Tive acesso a uma reportagem sobre um restaurante brasileiro no qual tudo era feito pelos clientes exceto a comida. Cada um servia-se; pesava o seu prato; anotava o preço deste, das bebidas e das sobremesas e, no fim de tudo, somava o valor total, colocava o cartão de débito na máquina disponível e efetuava o pagamento, deixando o talão no lugar próprio.

Perguntaram ao dono do estabelecimento porque tinha criado este modelo. Respondeu que não podia fazer todas as tarefas, pois só ali trabalhavam o próprio e sua mulher. Ocasionalmente um filho. Quiseram também saber se estava a perder dinheiro com tal decisão, mas a resposta foi que até tinha melhores lucros, pois vinham mais clientes. A sua maior segurança era a consciência das pessoas, dizia, e ainda recordava seu avô que o ensinara que, mesmo quando não podemos mudar o mundo, podemos sempre fazer alguma coisa boa, perto de nós. Desse modo o mundo muda.

Nesta senda de mudança e de transformação, temos assistido a um incremento do turismo e do reconhecimento de que algumas das cidades portuguesas são lugares fantásticos para visitar. Têm tudo, são bonitas, agradáveis, não muito poluídas,… Ao mesmo tempo os edifícios, em lugares ditos mais centrais, vão deixando de ser prédios de habitação e são transformados em hotéis, parte dos quais caros, outros acessíveis a muitos. Certo é que os residentes, esses, são cada vez em menor número.

Mas as cidades estão bonitas, sobretudo para os mais distraídos.

Em Lisboa há canteiros no meio das avenidas, secos e cheios de ervas altas; lagos, em artéria nobre, com águas castanhas e folhas caídas das árvores ou, simplesmente, ressequidos e transformados em depósitos de lixo; pavimentos de rua que vão destruindo os amortecedores dos carros e que se tornam incómodos, mesmo muito incómodos, para os que neles se deslocam; passeios escorregadios de calçada portuguesa, que seriam muito bonitos se estivessem bem cuidados. Tal como os podemos ver, são uma espécie de ratoeiras para os saltos das senhoras, nas quais algumas caem e outras partem as, assim chamadas, almas do seu calçado. Os homens também tropeçam.

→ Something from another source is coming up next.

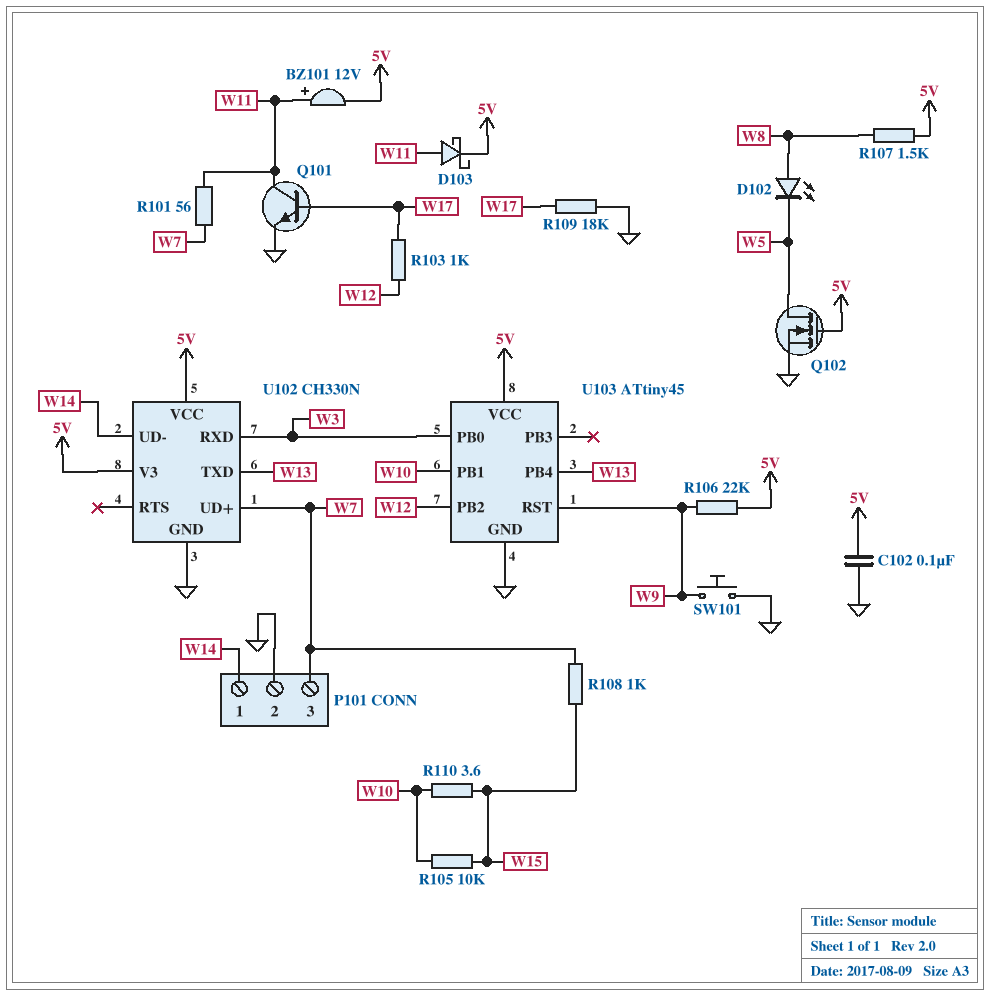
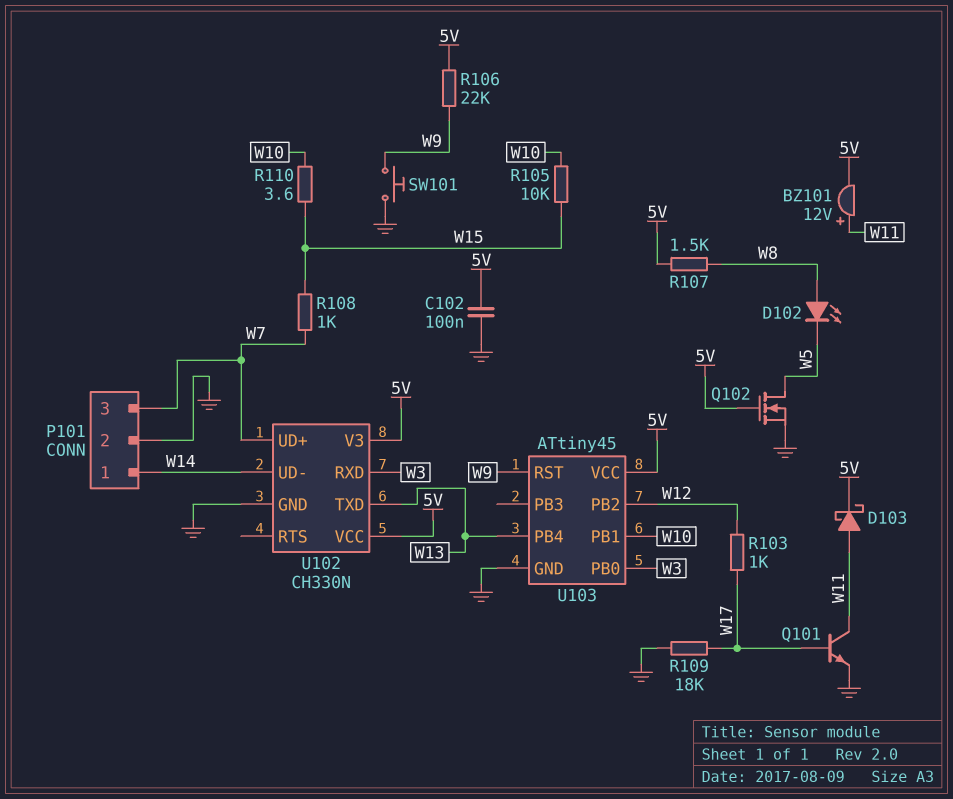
R101: 56 (W7, W11) -> none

Falta dizer muito, mas há pelo menos mais um tópico que, por maior que seja a intenção de síntese, não pode ignorar-se: no tempo, e bem, das preocupações ecológicas, é preciso andar de carro para fazer reciclagem. Os contentores são escassos e, muitos, despejados com pouca regularidade, o que faz com que os plásticos, os papéis, os vidros,… sejam tantas vezes deixados do lado de fora, em plena via pública.

A verdade é que corrigir esta cidade inimiga no que ela tem de mais incómodo para quem a habita, não é algo que se destaque. Faz pouco eco reparar o chão; não se evidencia quem se lembrou que escorregar pode significar cair e estragar a vida a alguém; não dá reportagens aparatosas refazer ressaltos onde alguns veículos, se não abrandarem, ficarão decerto prontos para chegar à oficina mais próxima…

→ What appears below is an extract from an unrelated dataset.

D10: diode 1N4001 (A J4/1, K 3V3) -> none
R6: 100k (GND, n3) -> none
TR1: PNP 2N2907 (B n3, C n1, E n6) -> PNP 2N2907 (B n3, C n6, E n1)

O sentir de cada um faz, naturalmente, parte das suas idiossincrasias. Contudo, sem presumir reunir unanimidades, até porque o que faz da humanidade um verdadeiro luxo, é não existirem dois seres iguais, existe uma consciência coletiva, não apenas no sentido que o sociólogo Émile Durkheim lhe atribuiu, ou um consenso que faz com que estes e outros obstáculos tornem a vida dos cidadãos mais difícil e mais vulnerável e todos ou quase todos pensem isso.

Afinal parece que as coisas que dão menos brado são as mais necessárias e urgentes. Aquelas que, não passando do chão e da paisagem próxima, transformam o estar numa vida agradável e tranquila.

Talvez o pobre narcísico que só faz o que se pode exibir, seja um ser eternamente enganado, convicto de que a vida humana é a única etapa da existência.      

No silêncio dos discretos, na nossa cidade, faz falta fazer obra invisível, daquela que se sente debaixo dos pés, nas caminhadas e nos passeios, acreditando, como disse S. Francisco de Sales, que o barulho não faz bem e que o Bem não faz barulho.

 

Margarida Cordo é psicóloga clínica, psicoterapeuta e autora de vários livros sobre psicologia e psicoterapia.